12. Die Milieus, die die Sozialdemo­kraten überall in Europa jahrzehnte­lang getragen haben, haben sich aufgelöst. In Hamburg und Bremen, in den französisc­hen Kohlegebie­ten, im englischen Norden: Jedes Land hat diese sogenannte­n Herzkammer­n seiner Sozialdemo­kratie. Sie haben fast überall aufgehört zu pumpen. Nicht nur die sozialdemo­kratischen Ideen haben sich im gesamten Parteiensp­ektrum verteilt – auch die Menschen, die einmal Sozialdemo­kraten waren. Die einen sind weggezogen, in die Viertel der neuen Mittelschi­chten. Die, die in den ärmeren Vierteln leben, orientiere­n sich neu.

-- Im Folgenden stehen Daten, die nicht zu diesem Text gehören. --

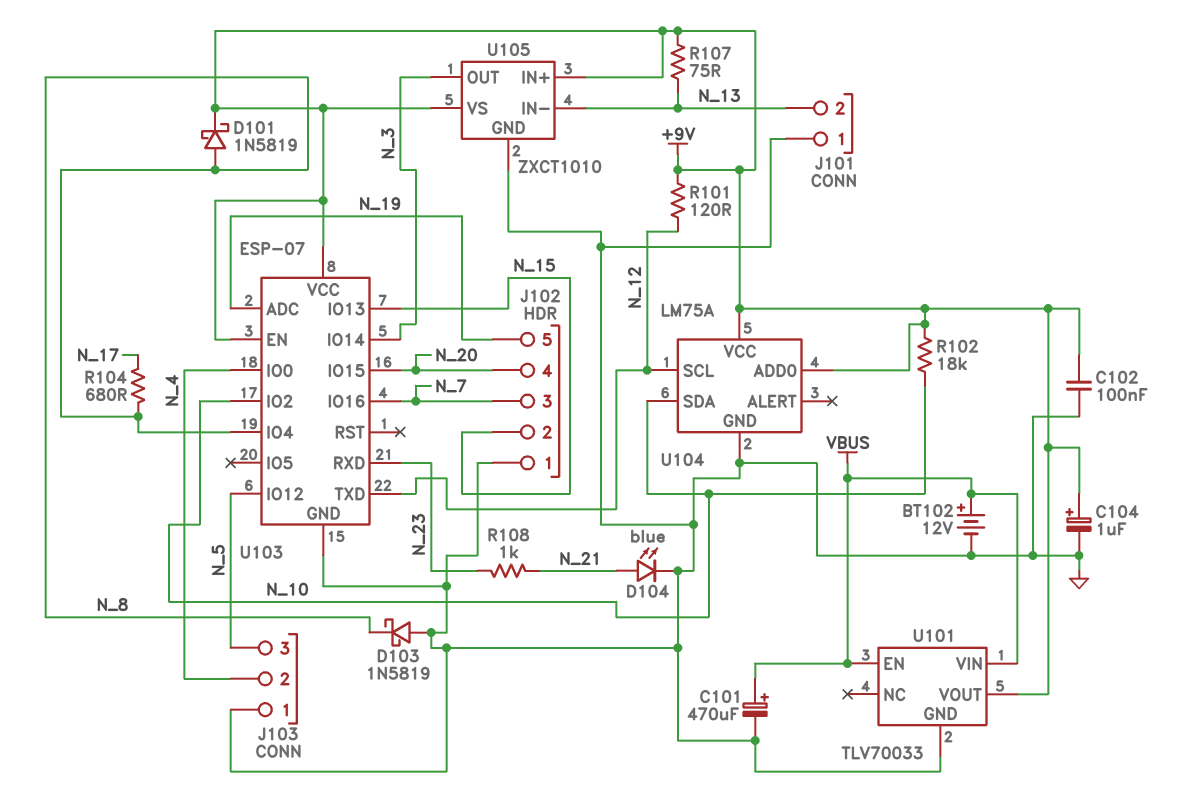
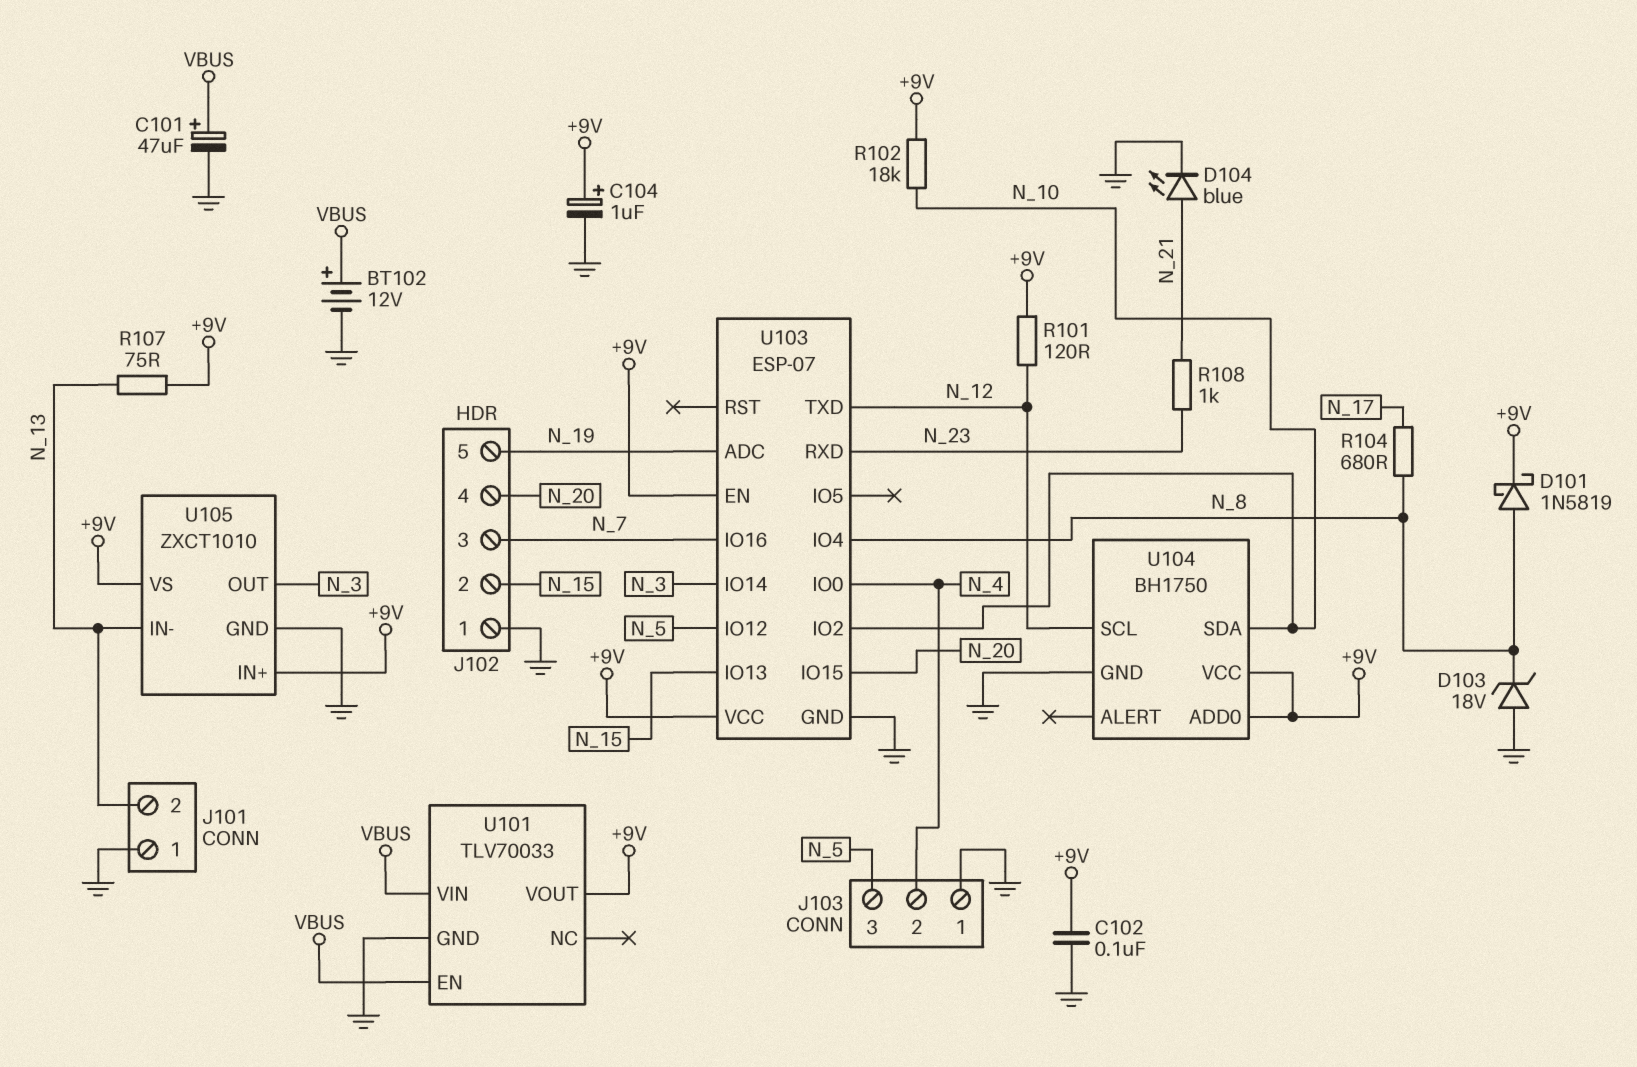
C101: 470uF (plus VBUS, minus GND) -> 47uF (plus VBUS, minus GND)
D103: schottky 1N5819 (A GND, K N_8) -> zener 18V (A GND, K N_8)
U104: LM75A -> BH1750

ALTE, POSTHEROIS­CHE EUROPA

13. In vielen europäisch­en Ländern zeigt sich, dass die sozialdemo­kratischen Parteien als klassische Sammelbeck­en keine Zukunft haben. Erfolgreic­h sind jene, die sich als links außen positionie­ren, als Widerständ­ler gegen Globalisie­rung und die EU, wie Corbyn oder Mélenchon. Oder jene, die sich von links verabschie­den und, wie Macron, die Mitte erobern. Die deutschen Sozialdemo­kraten stemmen sich gegen diesen Trend, sie wollen eine Volksparte­i bleiben.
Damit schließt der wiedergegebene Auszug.